[MCOL-4713] Optimizer statistics - Jira

Details

Type: New Feature
Status: Closed (View Workflow)
Priority: Blocker
Resolution: Fixed
Affects Version/s: None
Fix Version/s: 6.1.1
Component/s: None
Labels:
- tech_debt

Sprint:
2021-7, 2021-8, 2021-9

Description

Optimizer statistics

Most engines feeds their query optimizers with different types of statistics, e.g histograms of most common values, fractions of NULL values, Number of Distinct Values, relation cardinality. The statistics allows to make educated guesses regarding cardinality of intermediate and final result of a query, e.g. optimizer finds the optimal join order using this statistics. MCS now has a rudimentary statistics that consist of a relation cardinality only.

The goal

We need to design and build facilities that allows MCS to make educated guesses about cardinality of intermediate and final result of a query and use this knowledge to produce an optimal plan.

What is statistics

The simplest version of statistics must have the list of attributes listed earlier. The improved version should have an extensible format to add attributes(e.g. correlated or dependant histograms on functionaly dependant columns) w/o lots of changes.
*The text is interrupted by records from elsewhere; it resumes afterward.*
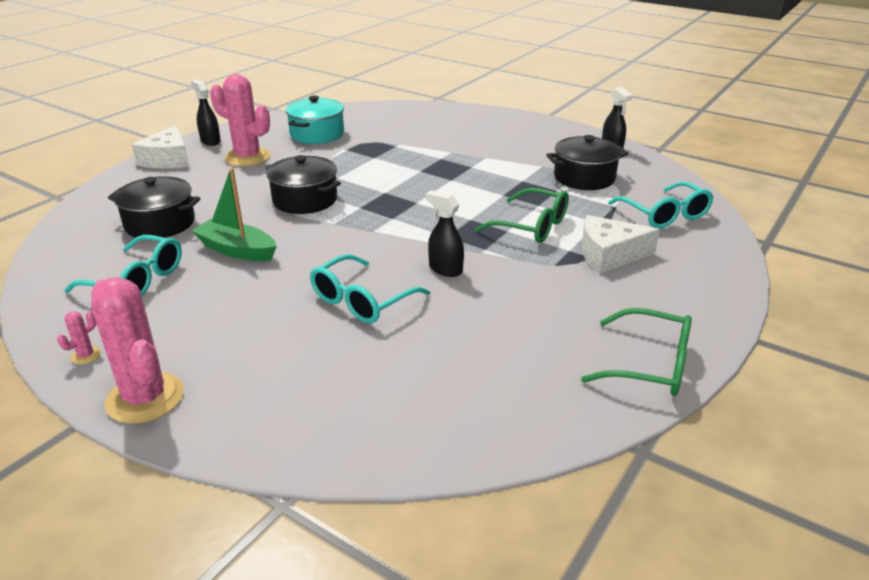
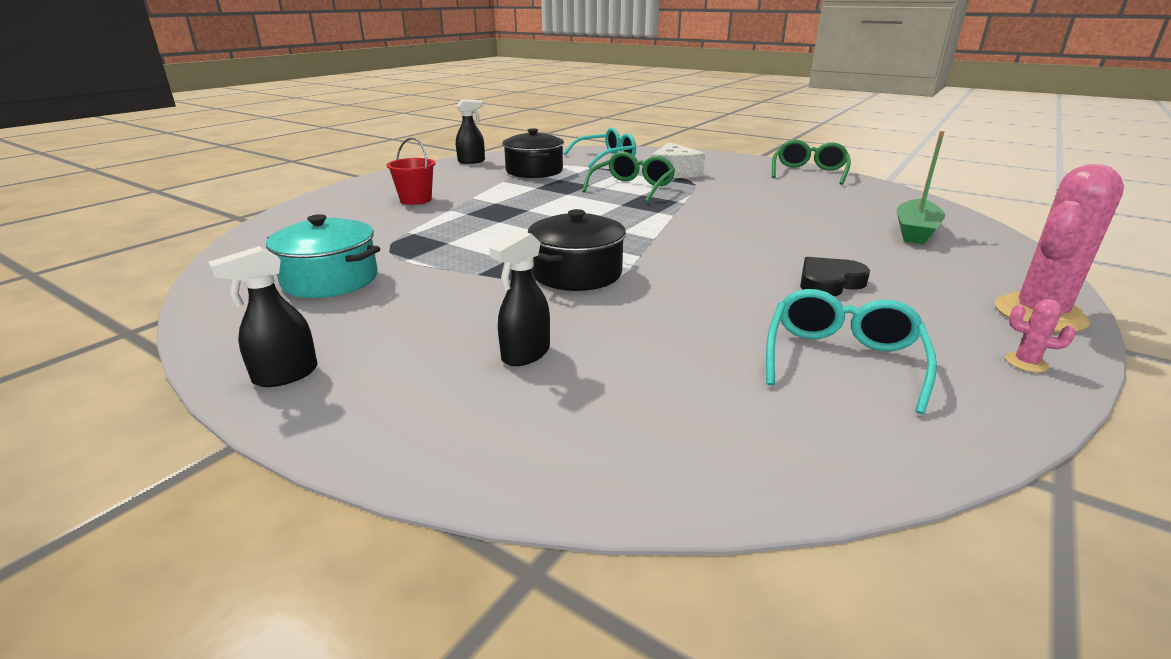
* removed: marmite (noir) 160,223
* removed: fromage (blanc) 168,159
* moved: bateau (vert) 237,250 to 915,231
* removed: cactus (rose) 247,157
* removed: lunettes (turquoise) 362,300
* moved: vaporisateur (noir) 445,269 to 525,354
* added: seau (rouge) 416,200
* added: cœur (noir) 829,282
What triggers stats collection

There must be a user knob in the form of ANALYZE SQL statement. Bulk insert operation inserting more then N values must also trigger ANALYZE to regresh the stats.

Consumers

ExeMgr or whatever the optimizer goes into is the most important consumer. The fact that there might be more then one EM in the cluster must be taken into account.

Where to put stats and how to save it b/w restarts

EMs in the cluster must have direct access to the stats so stats in-memory representation must reside in the RAM of the primary EM. Other EMs must have a synchronized version of the stats.

Producers

EM must initiate statistics collection. The statistics collection process must not differ much from SELECT * FROM query. The sampling method isn't yet choosen.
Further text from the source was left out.